И сколько потом я ни спрашивал старожилов, сколько ни толковал с местными краеведами, никто ничего прибавить не смог. Вчера их около собора было тысячи, а сегодня посмотрели — ни одного нет. Я и раньше слышал о чем-то подобном. Какая-то таинственная сила иногда вдруг поднимет, взметнет с места какое-нибудь мелкое зверье и гонит, гонит его на новое место. Начинают, например, идти белки. Идут, идут, идут. Идут десятками, сотнями тысяч. Прыгают по сучьям, карабкаются по стволам, ковыляют по земле. Никого не боятся, ничего не видят. Поле так поле, улица так улица — им все дорога. Идут напролом в какую-то только им известную сторону. Так, говорят, в старом Петербурге со Щукина двора однажды двинулись крысы. Было их не сотни тысяч, а миллионы. Шли среди бела дня посередине мостовой. Вставали трамваи, шарахались и неслись, как от волков, хрипящие лошади — крысы все шли. Пересекли несколько улиц, дошли до Невы и как в землю канули. Было такое же и с альпийскими пеструшками. Но птицы, но сизари…
Я думал об этом, сидя на чердаке и разбирая черепа, — волк к волку, тигр к тигру, кабан к кабану.

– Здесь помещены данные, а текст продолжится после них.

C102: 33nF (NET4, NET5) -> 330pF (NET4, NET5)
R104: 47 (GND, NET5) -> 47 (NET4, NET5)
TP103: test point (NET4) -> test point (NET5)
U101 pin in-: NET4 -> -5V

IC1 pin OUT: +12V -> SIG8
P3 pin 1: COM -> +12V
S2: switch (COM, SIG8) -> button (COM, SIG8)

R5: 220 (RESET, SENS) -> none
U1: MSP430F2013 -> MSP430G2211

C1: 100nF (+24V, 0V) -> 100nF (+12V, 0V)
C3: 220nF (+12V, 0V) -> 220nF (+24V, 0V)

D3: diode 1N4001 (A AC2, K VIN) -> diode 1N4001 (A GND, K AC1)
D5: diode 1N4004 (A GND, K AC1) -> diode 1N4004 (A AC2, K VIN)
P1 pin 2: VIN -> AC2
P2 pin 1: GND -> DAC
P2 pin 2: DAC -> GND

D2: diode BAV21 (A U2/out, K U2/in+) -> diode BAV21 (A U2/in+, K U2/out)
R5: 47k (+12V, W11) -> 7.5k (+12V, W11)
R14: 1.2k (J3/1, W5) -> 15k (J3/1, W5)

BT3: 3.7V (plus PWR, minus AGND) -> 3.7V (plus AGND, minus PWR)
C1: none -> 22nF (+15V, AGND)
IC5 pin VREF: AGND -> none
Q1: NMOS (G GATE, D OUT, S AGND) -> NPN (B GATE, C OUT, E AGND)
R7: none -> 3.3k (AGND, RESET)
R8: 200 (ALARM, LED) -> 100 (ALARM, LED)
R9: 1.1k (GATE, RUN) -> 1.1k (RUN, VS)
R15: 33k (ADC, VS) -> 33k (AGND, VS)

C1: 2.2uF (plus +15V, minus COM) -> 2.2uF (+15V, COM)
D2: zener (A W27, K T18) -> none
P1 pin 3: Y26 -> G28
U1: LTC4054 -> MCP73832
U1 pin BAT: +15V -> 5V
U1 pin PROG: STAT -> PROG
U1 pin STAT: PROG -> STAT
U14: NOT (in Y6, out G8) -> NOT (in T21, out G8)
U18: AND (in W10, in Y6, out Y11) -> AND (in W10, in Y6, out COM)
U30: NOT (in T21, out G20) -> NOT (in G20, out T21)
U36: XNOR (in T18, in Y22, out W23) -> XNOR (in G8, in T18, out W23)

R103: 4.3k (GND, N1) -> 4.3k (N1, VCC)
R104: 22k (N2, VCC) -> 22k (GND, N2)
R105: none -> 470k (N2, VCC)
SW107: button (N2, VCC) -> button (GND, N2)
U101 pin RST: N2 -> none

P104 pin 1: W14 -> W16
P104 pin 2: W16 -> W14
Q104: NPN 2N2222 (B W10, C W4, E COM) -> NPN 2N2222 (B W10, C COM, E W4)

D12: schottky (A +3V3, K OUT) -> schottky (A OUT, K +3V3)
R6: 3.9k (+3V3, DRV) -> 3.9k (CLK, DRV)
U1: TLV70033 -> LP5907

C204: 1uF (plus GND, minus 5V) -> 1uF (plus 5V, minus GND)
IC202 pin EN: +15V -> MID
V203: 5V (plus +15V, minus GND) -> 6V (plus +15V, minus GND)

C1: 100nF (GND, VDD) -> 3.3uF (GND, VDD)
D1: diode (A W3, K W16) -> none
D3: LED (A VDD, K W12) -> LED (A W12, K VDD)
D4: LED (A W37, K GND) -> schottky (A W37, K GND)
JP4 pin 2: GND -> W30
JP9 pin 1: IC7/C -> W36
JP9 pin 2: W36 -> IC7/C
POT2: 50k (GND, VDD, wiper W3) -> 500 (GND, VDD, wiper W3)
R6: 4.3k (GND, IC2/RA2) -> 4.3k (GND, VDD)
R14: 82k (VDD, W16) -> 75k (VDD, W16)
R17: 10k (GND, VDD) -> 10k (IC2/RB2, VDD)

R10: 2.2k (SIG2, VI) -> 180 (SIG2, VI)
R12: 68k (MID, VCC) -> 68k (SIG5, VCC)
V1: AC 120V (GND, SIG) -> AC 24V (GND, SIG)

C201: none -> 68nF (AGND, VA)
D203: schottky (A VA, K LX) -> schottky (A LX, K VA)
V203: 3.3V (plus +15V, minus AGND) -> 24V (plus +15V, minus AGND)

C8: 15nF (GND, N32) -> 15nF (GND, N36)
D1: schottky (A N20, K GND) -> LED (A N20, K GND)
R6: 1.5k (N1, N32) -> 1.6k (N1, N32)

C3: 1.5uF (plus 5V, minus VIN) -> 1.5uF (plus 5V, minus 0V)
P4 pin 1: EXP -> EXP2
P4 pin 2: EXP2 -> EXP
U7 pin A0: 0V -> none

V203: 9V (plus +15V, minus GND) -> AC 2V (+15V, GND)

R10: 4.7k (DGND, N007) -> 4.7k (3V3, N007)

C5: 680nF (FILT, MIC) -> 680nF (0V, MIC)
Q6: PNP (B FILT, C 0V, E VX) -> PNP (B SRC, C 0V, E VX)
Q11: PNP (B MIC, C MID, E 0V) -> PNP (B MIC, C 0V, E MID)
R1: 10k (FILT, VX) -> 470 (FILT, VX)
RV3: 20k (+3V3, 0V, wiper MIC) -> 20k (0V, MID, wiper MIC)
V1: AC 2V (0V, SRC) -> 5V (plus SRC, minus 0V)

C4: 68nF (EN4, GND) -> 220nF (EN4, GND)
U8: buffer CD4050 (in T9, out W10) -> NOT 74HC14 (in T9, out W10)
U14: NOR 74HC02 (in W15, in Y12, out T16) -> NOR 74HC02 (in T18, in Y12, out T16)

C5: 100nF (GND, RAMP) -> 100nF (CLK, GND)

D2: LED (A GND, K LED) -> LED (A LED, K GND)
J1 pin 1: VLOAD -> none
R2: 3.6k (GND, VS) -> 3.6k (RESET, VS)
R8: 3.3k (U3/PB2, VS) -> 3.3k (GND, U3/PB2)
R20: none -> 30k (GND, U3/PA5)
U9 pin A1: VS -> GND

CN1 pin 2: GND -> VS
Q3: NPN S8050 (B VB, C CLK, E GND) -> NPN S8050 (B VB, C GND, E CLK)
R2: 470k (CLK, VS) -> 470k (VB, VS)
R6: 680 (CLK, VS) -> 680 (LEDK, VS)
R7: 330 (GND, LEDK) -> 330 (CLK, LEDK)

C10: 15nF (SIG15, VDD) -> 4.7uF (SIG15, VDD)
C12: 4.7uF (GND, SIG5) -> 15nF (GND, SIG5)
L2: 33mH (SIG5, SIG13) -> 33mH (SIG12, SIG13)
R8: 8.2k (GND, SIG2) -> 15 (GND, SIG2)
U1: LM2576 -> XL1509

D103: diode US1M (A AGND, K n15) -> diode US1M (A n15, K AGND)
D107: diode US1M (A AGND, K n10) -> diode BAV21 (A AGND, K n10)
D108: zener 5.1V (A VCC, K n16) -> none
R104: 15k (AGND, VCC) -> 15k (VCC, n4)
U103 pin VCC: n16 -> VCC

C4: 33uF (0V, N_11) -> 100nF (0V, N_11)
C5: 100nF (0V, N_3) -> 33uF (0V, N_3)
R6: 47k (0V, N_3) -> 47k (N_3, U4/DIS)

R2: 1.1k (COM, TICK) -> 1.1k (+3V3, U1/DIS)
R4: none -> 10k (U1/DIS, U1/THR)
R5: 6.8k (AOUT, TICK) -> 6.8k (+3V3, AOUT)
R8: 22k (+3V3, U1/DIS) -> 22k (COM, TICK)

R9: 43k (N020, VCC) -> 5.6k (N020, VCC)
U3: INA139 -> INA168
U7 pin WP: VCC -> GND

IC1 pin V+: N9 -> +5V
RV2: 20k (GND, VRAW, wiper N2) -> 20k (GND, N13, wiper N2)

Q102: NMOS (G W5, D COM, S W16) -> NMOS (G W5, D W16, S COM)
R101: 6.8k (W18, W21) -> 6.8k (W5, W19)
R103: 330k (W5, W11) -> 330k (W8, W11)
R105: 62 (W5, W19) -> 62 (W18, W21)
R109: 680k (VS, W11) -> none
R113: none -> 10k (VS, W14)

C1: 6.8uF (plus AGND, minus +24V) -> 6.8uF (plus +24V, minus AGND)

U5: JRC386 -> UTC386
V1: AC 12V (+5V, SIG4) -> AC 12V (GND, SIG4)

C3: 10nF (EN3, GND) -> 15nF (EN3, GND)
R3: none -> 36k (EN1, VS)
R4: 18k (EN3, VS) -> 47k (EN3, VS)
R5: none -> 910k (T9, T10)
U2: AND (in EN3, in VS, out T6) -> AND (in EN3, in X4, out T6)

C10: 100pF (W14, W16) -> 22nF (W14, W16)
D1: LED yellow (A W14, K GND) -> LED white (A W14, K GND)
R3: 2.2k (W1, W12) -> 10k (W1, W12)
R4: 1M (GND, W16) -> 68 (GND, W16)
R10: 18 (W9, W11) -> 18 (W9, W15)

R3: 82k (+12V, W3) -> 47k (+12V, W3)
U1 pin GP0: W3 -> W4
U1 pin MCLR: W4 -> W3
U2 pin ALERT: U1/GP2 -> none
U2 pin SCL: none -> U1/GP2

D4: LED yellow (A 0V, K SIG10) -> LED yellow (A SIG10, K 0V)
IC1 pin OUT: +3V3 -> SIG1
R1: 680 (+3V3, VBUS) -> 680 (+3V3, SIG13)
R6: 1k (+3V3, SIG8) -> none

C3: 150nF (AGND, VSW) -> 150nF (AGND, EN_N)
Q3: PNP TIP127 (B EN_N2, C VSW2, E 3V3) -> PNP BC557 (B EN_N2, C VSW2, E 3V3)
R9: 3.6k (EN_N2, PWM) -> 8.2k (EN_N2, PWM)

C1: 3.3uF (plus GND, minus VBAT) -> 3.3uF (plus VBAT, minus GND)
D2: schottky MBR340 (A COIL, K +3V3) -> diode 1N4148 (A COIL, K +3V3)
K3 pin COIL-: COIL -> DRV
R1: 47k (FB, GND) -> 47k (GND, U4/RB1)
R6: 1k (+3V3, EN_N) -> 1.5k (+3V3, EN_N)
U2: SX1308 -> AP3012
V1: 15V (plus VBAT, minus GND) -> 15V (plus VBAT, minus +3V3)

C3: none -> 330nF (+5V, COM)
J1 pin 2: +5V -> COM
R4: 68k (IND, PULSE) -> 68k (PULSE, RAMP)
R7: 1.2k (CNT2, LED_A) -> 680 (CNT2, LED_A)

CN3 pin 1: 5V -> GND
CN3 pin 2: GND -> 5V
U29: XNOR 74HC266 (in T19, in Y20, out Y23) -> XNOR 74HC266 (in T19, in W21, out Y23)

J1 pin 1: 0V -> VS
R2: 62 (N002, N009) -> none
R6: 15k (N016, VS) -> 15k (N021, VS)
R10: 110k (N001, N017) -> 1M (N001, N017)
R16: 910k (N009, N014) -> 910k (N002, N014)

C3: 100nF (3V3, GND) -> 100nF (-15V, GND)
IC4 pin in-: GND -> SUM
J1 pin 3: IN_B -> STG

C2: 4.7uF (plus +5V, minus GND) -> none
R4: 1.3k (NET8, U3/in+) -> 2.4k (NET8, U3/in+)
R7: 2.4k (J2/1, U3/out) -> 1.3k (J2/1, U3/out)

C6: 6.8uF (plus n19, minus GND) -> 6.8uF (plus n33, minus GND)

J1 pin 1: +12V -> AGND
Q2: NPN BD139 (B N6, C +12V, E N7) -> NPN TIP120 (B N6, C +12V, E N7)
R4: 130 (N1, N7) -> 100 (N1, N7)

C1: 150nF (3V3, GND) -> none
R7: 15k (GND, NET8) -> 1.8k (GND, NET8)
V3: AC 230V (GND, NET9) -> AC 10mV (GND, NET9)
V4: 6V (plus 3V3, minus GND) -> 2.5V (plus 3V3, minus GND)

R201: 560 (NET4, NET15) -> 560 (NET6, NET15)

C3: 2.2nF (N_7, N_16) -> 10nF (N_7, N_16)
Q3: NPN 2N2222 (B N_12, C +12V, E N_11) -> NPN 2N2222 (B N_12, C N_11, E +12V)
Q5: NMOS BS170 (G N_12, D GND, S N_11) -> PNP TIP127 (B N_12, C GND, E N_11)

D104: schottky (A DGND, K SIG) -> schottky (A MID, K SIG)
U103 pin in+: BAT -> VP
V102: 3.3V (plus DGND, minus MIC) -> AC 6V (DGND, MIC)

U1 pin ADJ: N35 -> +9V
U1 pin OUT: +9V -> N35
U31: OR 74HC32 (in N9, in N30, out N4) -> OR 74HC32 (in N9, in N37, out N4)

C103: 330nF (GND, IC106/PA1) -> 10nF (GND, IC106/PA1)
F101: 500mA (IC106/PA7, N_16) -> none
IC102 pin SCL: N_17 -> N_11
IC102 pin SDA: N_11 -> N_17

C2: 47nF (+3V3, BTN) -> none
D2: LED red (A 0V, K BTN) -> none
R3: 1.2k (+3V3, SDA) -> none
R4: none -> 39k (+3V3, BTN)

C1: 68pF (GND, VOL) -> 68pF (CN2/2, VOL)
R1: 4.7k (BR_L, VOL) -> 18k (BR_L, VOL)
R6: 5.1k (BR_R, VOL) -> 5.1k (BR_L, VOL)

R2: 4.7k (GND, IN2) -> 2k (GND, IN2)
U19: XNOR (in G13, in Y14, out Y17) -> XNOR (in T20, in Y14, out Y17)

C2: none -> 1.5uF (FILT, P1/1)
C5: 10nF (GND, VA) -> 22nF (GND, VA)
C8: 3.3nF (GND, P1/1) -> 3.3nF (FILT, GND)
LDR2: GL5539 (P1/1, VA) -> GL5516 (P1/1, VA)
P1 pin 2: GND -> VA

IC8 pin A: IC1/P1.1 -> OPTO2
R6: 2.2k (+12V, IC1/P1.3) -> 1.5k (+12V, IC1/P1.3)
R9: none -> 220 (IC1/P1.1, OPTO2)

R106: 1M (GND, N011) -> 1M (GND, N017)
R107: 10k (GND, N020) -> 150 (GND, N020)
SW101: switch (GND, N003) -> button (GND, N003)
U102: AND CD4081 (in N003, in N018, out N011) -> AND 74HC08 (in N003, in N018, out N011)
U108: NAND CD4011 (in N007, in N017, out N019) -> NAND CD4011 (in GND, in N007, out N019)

Однако на чердаке я бывал только изредка. Разборка черепов не входила в мои прямые обязанности. Все служебное время я сидел у себя в «археологическом кабинете». Так называлась обширная светлая комната на хорах собора. Над этой давнишней надписью кто-то намалевал другую: «Хранитель древностей», а еще кто-то прибавил: «И ходить к нему строго воспрещается», а третий просто прибил жестянку — череп и две кости. Я часто думал: что здесь было раньше? Регент ли в ней занимался с хором, божественные предметы сюда стаскивали или еще что? Комната мне не нравилась: было в ней жарко и душно, а главное — высоко, попробуй полазай сюда с полным беременем камней да железа. А камней у меня было много. Почти все экспонаты были камни. Ведь древнее Семиречье — это не античное поселение. Это там амфоры, терракота, камеи, черно-красные вазы — здесь же серые глыбины с надписями, выбитыми железом, каменные болваны, чудовищные бронзовые котлы, которые не повернешь и не подвинешь, светильники на железных козлиных ногах, каждая нога по центнеру. Всего этого у меня собралось столько, что негде было сидеть. Середину «кабинета» занимала огромная стеклянная витрина с надписью: «Индустрия каменного века». Когда-то эта «индустрия» стояла в самом музее. Теперь ее перетащили ко мне, и она сразу забила всю комнату. Места осталось — только для мраморного столика на тонких железных ножках — такие стоят в пивных — да двух стульев.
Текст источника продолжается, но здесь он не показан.